MENGENAL DESA KETE KESU, DESA PERAYAAN KEMATIAN DI TANA TORAJA
Desa Kete Kesu berada di Kampung Bonoran, Kelurahan Tikunna Malenong, Kecamatan Sanggalangi, Toraja Utara, Sulawesi Selatan. Untuk menuju Desa Kete Kesu, kamu hanya perlu melanjutkan perjalanan sekira 5 km dari pusat Kota Rantepao atau 14 km dari sebelah utara Kota Makale. Selain menyuguhkan keindahan, desa ini juga menyuguhkan kebudayaan unik warga Tana Toraja.
Pemandangan Hijau Yang Menawan.
Di sepanjang perjalanan menuju Desa Kete Kesu, kamu akan disuguhi pemandangan berupa perbukitan hijau. Dan begitu sampai di sana, kamu bisa menikmati pemandangan hamparan sawah hijau yang luas. Yang tidak kalah menarik dari Desa Kete Kesu adalah barisan rumah adat (Rumah Tongkonan) yang usianya sudah mencapai lebih dari 300 tahun dan menghadap ke lumbung padi yang ukurannya lebih kecil.
Pemandangan tersebut nggak pernah berubah dari dulu. Desa Kete Kesu lebih dikenal sebagai museum hidup, di mana kamu bisa mengetahui seperti apa tradisi kuno masyarakat Tana Toraja. Mereka memiliki budaya megalitik dan tradisi merayakan kematian.

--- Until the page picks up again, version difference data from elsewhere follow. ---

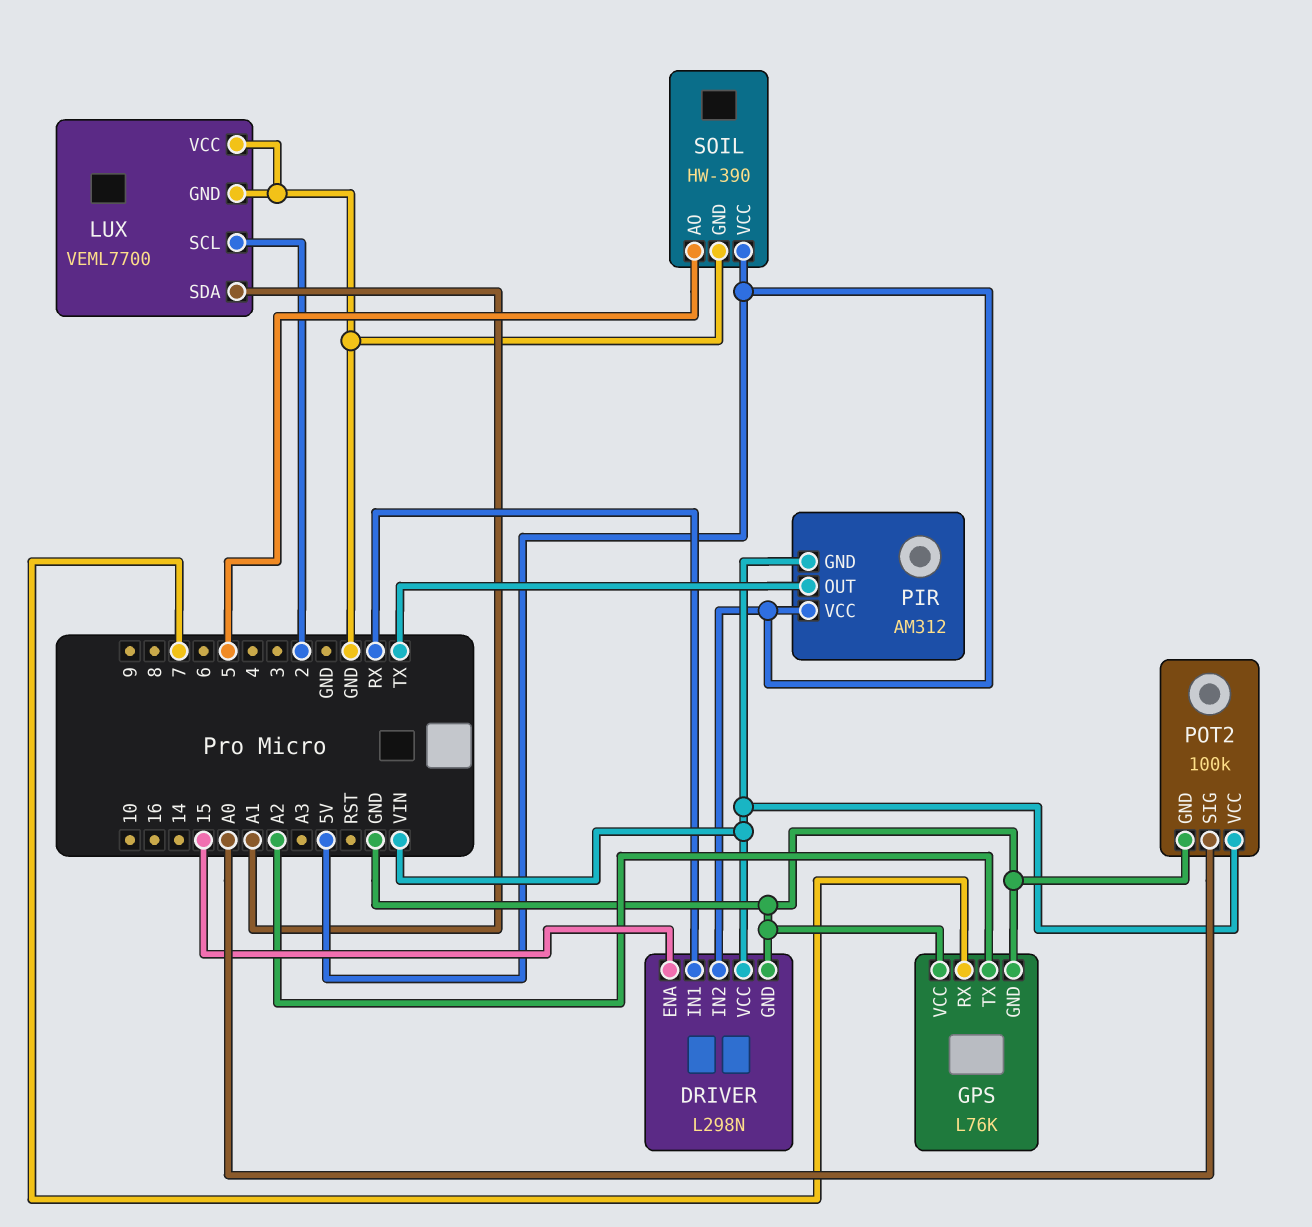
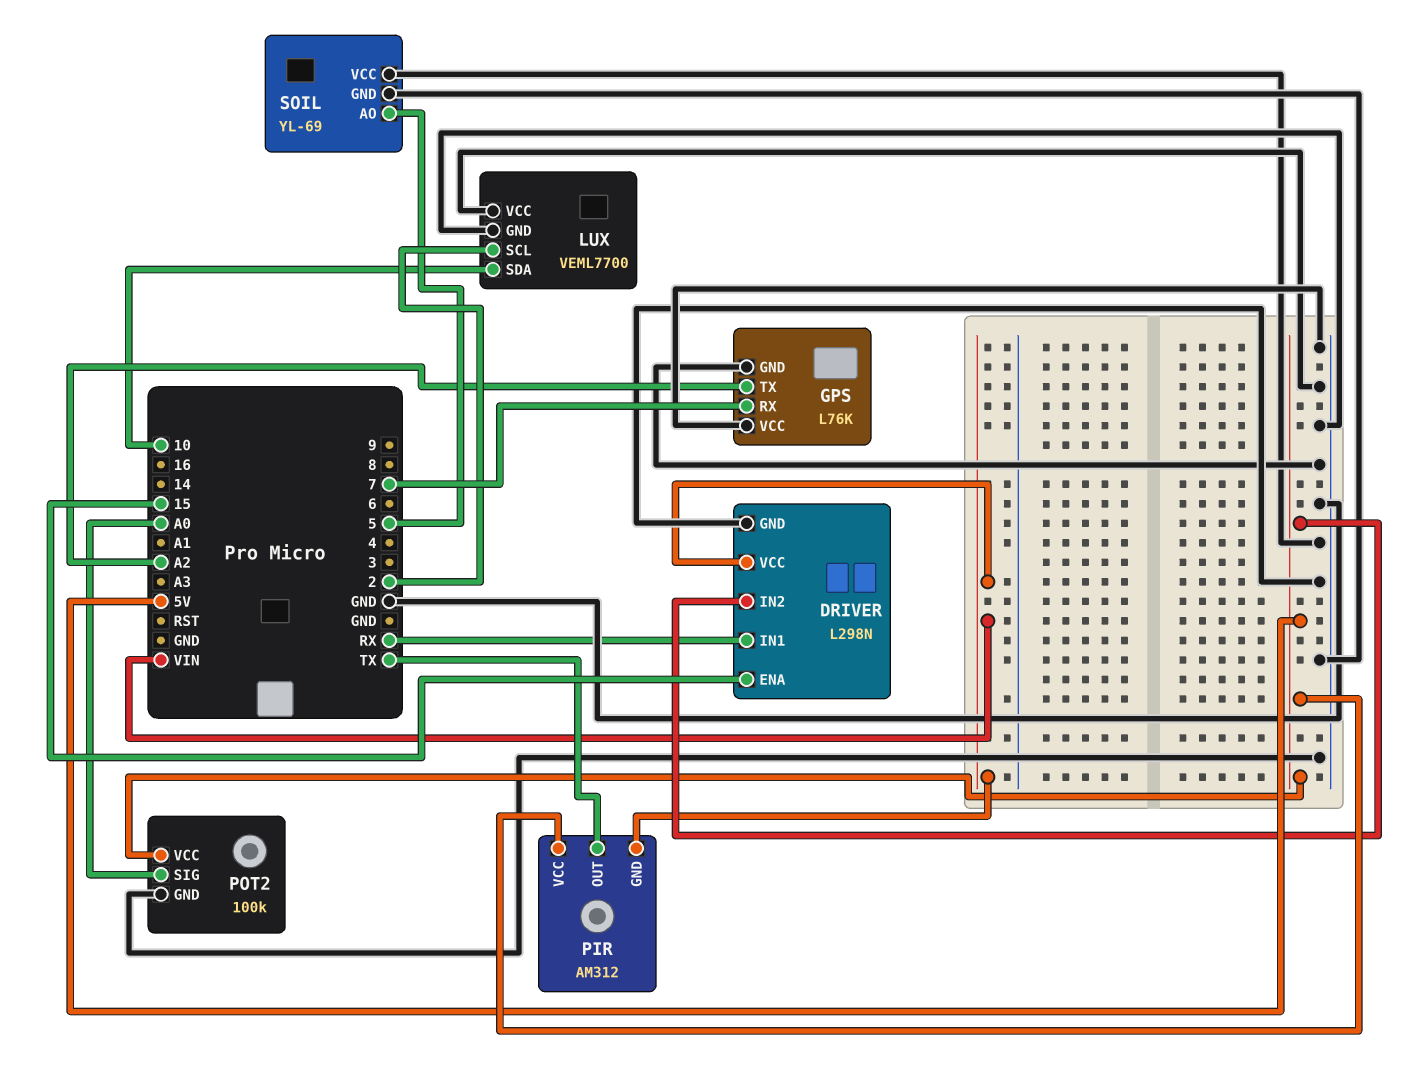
LUX pin SDA: A1 -> 10
POT2 pin VCC: VIN -> 5V
SOIL: HW-390 -> YL-69
SOIL pin VCC: 5V -> GND

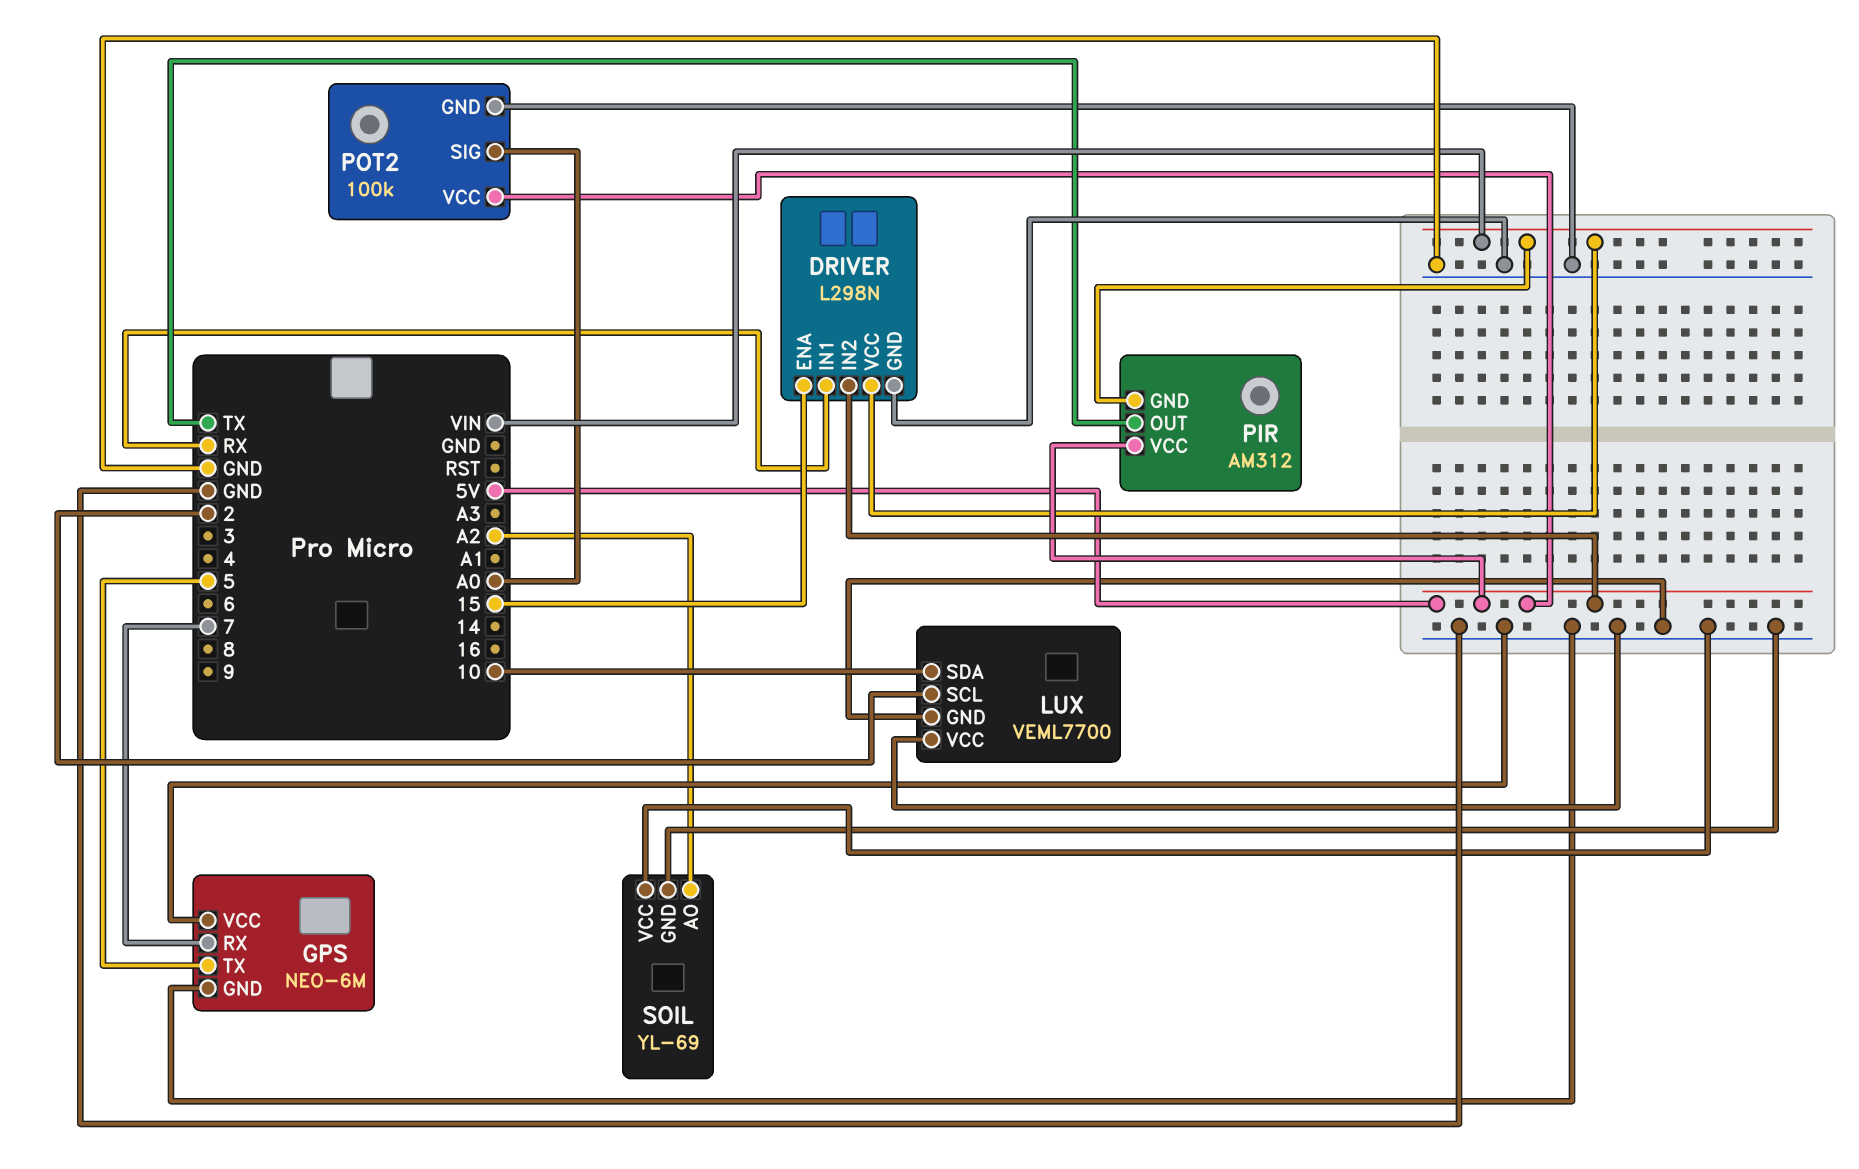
GPS: L76K -> NEO-6M
GPS pin TX: A2 -> 5
SOIL pin AO: 5 -> A2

Seperti apa Rumah Tongkonan?
Dinding-dinding Tongkonan dihiasi ukiran dan tanduk kerbau yang mewakili status pemilik rumah. Semakin banyak dan tinggi tanduk kerbau yang dipajang, semakin tinggi pula status sosial pemilik rumah. Harga tanduk kerbau sangat mahal, mulai dari puluhan hingga ratusan juta rupiah per ekor. Mereka percaya dengan menyebelih kerbau, arwah leluhur akan cepat sampai di alam akhirat. Rumah Tongkonan dibangun menghadap arah timur karena mereka menganggap arwah leluhur mereka menetap di timur.
Penjagaan Ketat Di Makam.
Nggak jauh di belakang Rumah Tongkonan, ada menhir (batu tunggal) yang muncul dari sawah sebagai penanda jalan ke Bukit Buntu Kesu yang merupakan situs pemakanan kuno berusia lebih dari 700 tahun. Bukit tersebut merupakan bukit berbatu dengan sebaran tengkorak dan tulang manusia.

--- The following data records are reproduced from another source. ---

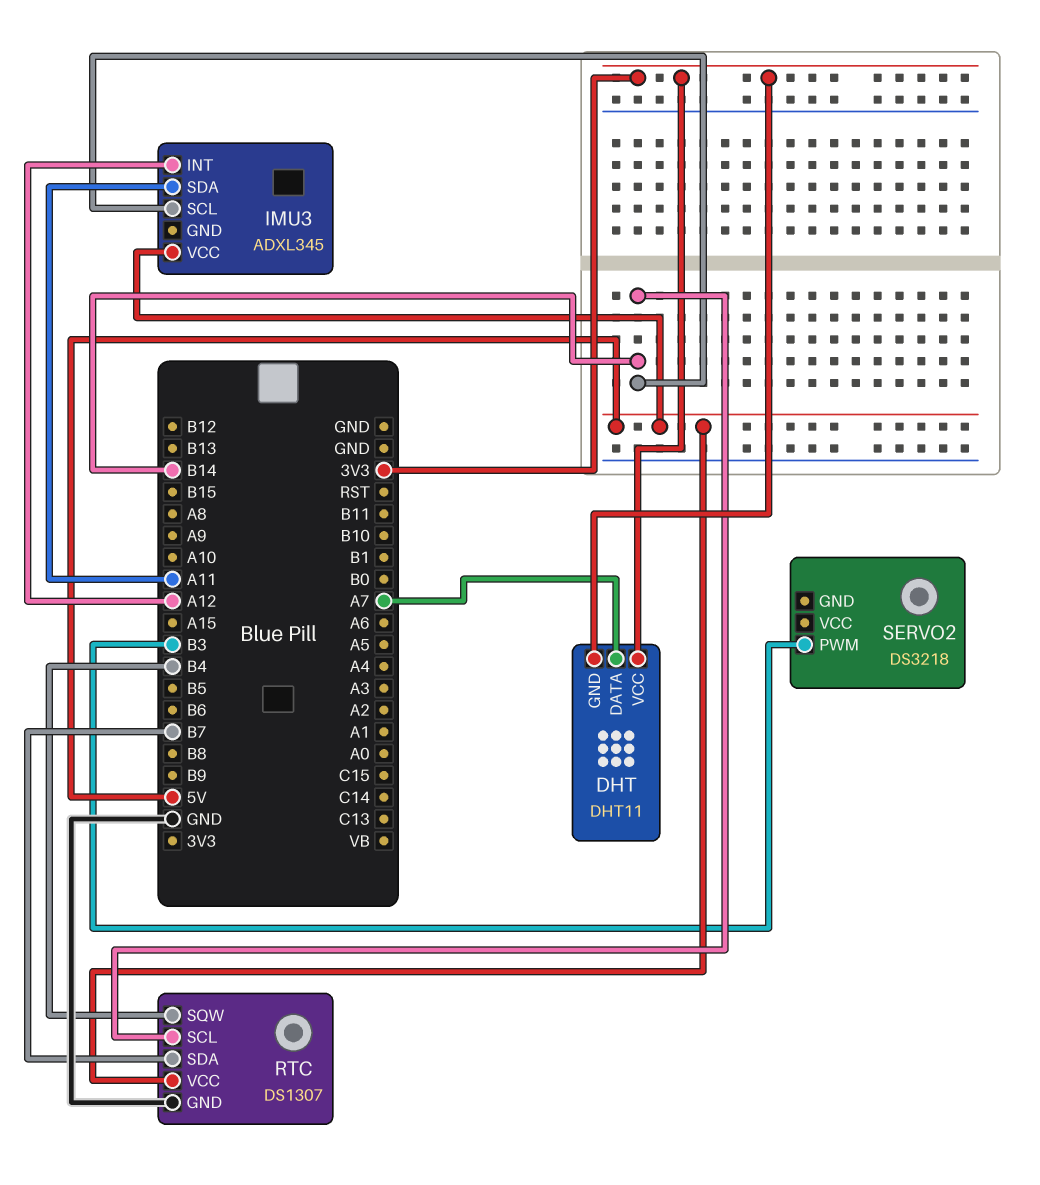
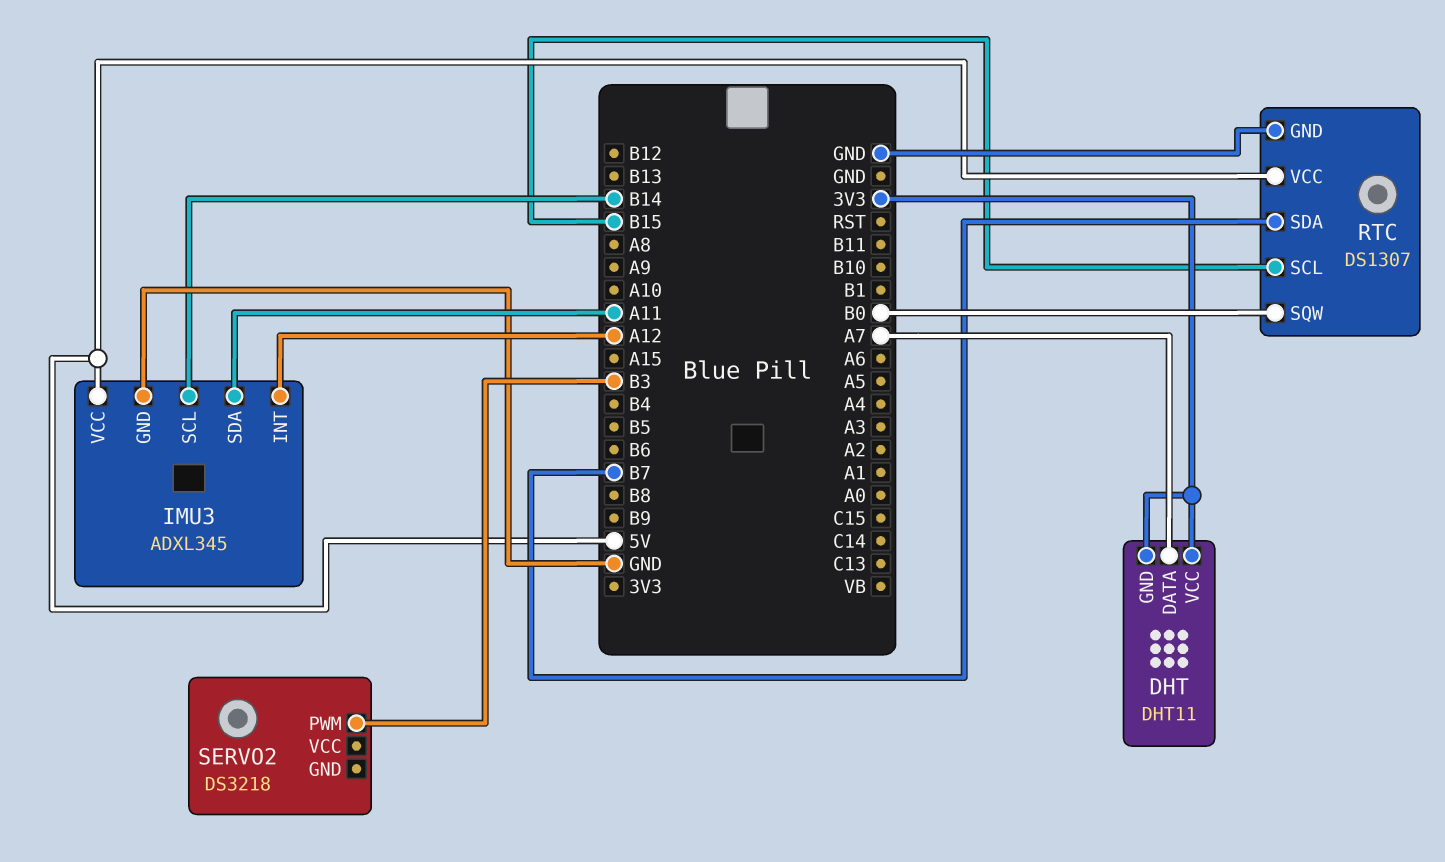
IMU3 pin GND: none -> GND
RTC pin SCL: B14 -> B15
RTC pin SQW: B4 -> B0

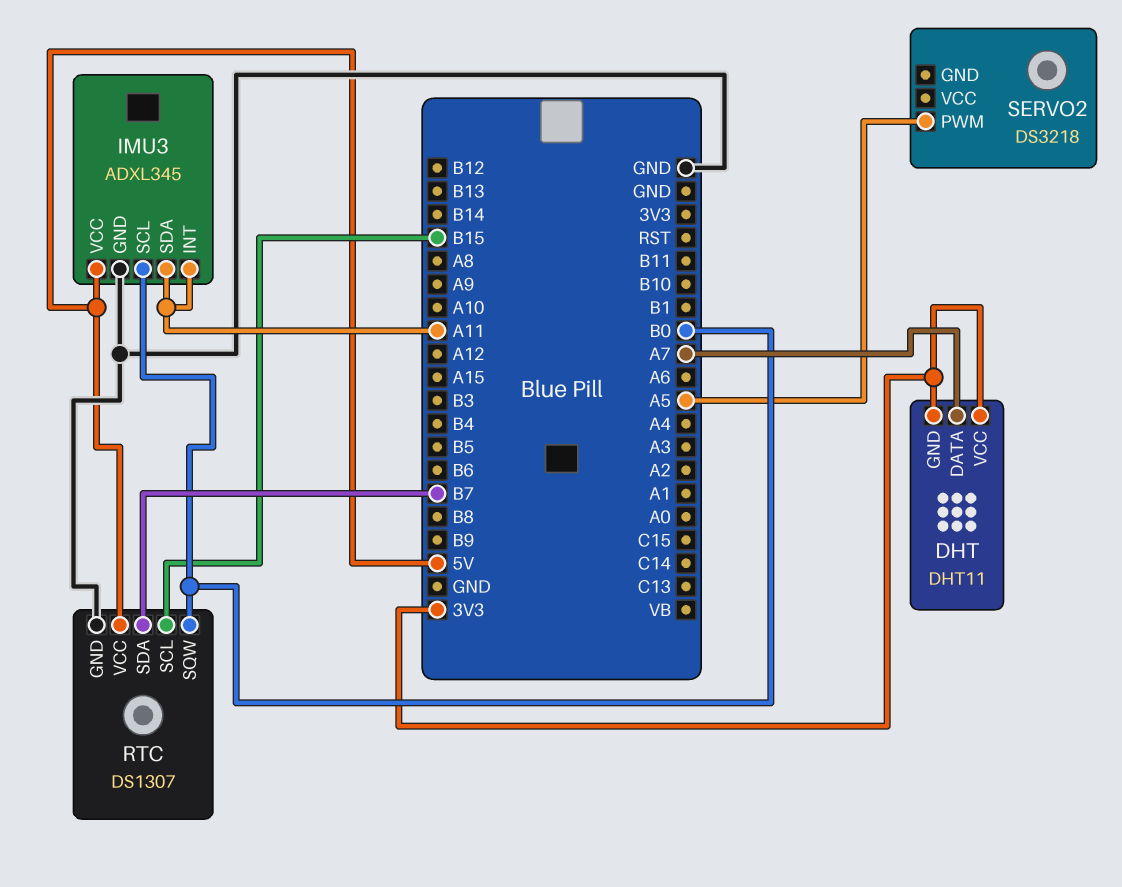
IMU3 pin INT: A12 -> A11
IMU3 pin SCL: B14 -> B0
SERVO2 pin PWM: B3 -> A5

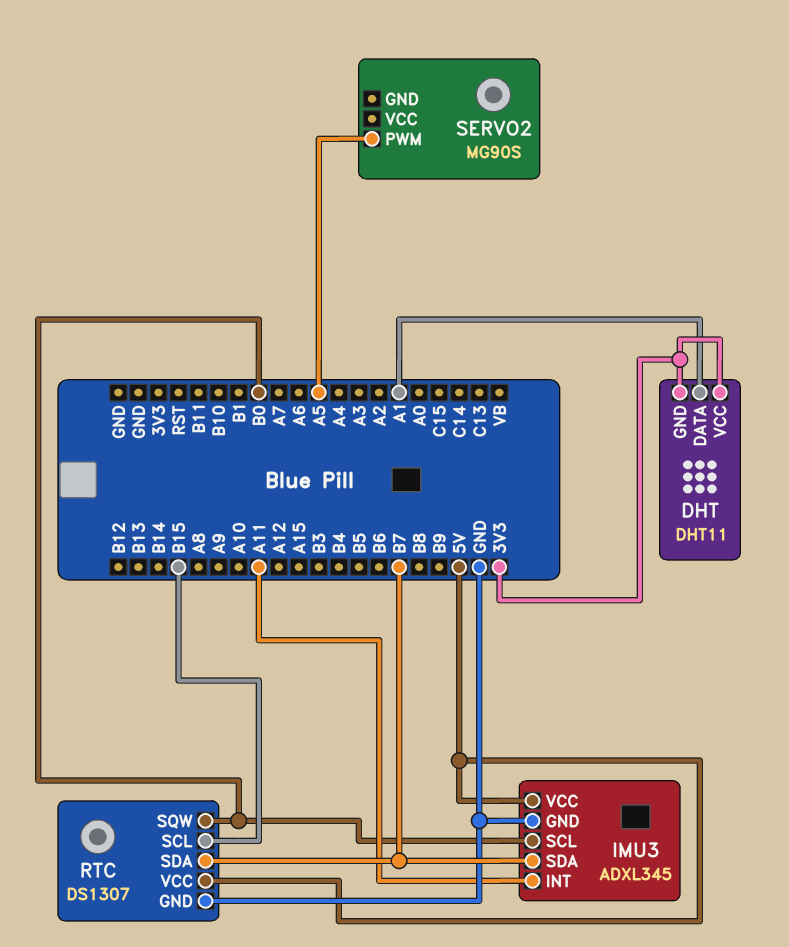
DHT pin DATA: A7 -> A1
IMU3 pin SDA: A11 -> B7
SERVO2: DS3218 -> MG90S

Menurut tradisi, orang-orang dengan status lebih mulia dikuburkan di lubang yang lebih tinggi, sedangkan rakyat jelata dikuburkan di kaki bukit. Ukiran patung-patung yang menyerupai patung orang mati bertengger tinggi di muka tebing dibangun menyerupai wajah mendiang. Mereka dibuat berdiri menonton di luar setiap makam sebagai simbol. Beberapa makam dijamin dengan jeruji besi untuk mencegah pencurian. Peti mati juga digantung dari dinding bukit berbentuk naga, babi, atau kerbau. Namun, kini runtuh seiring bertambahnya usia.